You never know, as an astronomer, which seemingly mundane happenings in the field will make it mainstream. I didn’t expect C/2022 E3 (ZTF) to be a very big deal, since just a few years past the much brighter Comet NEOWISE made such a splash. People were excited about C/2022 E3 (ZTF) though, and wanted the opportunity to take a look for themselves.

Unfortunately, events conspired against us that evening. Nearly 250 people attended, more than quintuple our average attendance. That night was one of the coldest nights in Baltimore that winter, reaching 15 °F, below freezing. We couldn’t have anyone on our rooftop deck where we normally have people wait their turn, since they’d freeze, and it wasn’t much better in the observatory dome. My boss and a few volunteers from the department had to use a ticket system to keep track of people, and send them up in groups. I was up in the dome the entire time, and my feet went numb.
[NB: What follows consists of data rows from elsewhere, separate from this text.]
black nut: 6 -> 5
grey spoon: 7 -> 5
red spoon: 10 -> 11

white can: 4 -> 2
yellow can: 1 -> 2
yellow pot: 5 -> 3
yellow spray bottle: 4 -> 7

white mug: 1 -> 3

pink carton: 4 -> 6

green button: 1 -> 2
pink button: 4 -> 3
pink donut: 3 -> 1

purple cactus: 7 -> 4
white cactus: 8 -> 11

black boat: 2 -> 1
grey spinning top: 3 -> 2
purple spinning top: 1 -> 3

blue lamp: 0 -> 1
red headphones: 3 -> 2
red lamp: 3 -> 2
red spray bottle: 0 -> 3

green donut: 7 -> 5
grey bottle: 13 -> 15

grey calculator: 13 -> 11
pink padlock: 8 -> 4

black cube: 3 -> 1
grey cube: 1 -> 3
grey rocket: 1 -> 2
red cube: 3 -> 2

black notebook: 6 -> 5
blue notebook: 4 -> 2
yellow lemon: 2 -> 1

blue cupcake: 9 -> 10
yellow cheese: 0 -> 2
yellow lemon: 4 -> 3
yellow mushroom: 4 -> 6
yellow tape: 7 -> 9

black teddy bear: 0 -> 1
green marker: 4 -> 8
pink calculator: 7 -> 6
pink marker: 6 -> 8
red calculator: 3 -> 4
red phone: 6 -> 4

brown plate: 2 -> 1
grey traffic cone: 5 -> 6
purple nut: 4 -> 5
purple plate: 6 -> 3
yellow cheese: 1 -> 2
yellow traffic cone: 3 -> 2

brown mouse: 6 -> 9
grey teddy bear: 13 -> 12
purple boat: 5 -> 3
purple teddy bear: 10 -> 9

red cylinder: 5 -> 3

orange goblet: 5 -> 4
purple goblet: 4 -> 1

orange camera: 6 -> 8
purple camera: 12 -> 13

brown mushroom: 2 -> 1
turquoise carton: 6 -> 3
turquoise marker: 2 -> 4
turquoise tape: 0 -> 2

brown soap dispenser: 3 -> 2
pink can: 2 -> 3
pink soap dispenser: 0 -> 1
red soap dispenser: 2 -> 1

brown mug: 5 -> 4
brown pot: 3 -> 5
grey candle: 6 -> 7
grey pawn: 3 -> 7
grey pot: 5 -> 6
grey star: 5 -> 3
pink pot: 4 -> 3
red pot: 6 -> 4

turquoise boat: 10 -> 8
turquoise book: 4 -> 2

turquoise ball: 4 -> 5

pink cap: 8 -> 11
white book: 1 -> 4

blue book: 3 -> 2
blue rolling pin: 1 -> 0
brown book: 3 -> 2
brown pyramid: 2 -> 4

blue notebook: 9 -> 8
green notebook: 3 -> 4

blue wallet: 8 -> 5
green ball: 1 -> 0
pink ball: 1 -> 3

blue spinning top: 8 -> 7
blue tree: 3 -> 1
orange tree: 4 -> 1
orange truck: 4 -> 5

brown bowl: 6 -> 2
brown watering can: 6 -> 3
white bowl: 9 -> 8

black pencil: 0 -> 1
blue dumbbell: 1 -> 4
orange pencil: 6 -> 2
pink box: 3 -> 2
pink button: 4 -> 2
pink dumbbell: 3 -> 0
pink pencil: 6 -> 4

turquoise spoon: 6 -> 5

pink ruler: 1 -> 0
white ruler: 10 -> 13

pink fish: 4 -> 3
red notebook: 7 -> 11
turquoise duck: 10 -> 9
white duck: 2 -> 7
The comet was faint, the moon was full, the nearby statium lights were on, and there was some haze from the bay. So we needed to use a camera to see the comet at all. In order to show it to so many people, I projected the camera view onto the inside of the dome, but the “live view” was just that, another screen, another virtual experience with no haptic feedback. Many people enjoyed it, but with nearly hour long waits for some, many people voiced their disappointment.

Then the dome motors froze, and the observatory stopped moving. Apparently that can happen when it gets too cold. So, the telescope, tracking the moving comet dutifully, began drifting back under the embrace of the dome, away from the night sky. We “got out and pushed” so to speak, but with increasingly diminished returns. We were able to keep the telescope mostly unobscured until the end of the event, but barely, and probably strained the dome in the process.

For as much as that one awful night is burned into my brain, however, I’ve certainly lost track of each and every wonderful small interaction, with a kid so genuinely interested in astronomy or a parent rediscovering whimsy. I remember some of them very clearly, and others not at all, but the observatory fellowship grounded astronomy for me during a challenging year. Often I feel like astronomy doesn’t matter, or more particularly, that the ways we practice astronomy under capitalism are fundamentally flawed, and at odds with astronomy as a necessarily (but not uniquely) human practice. When I had these strong doubts, I could ground myself by sharing the little I know about the sky with others.

Now, I leave the post in capable hands, and on to my thesis research.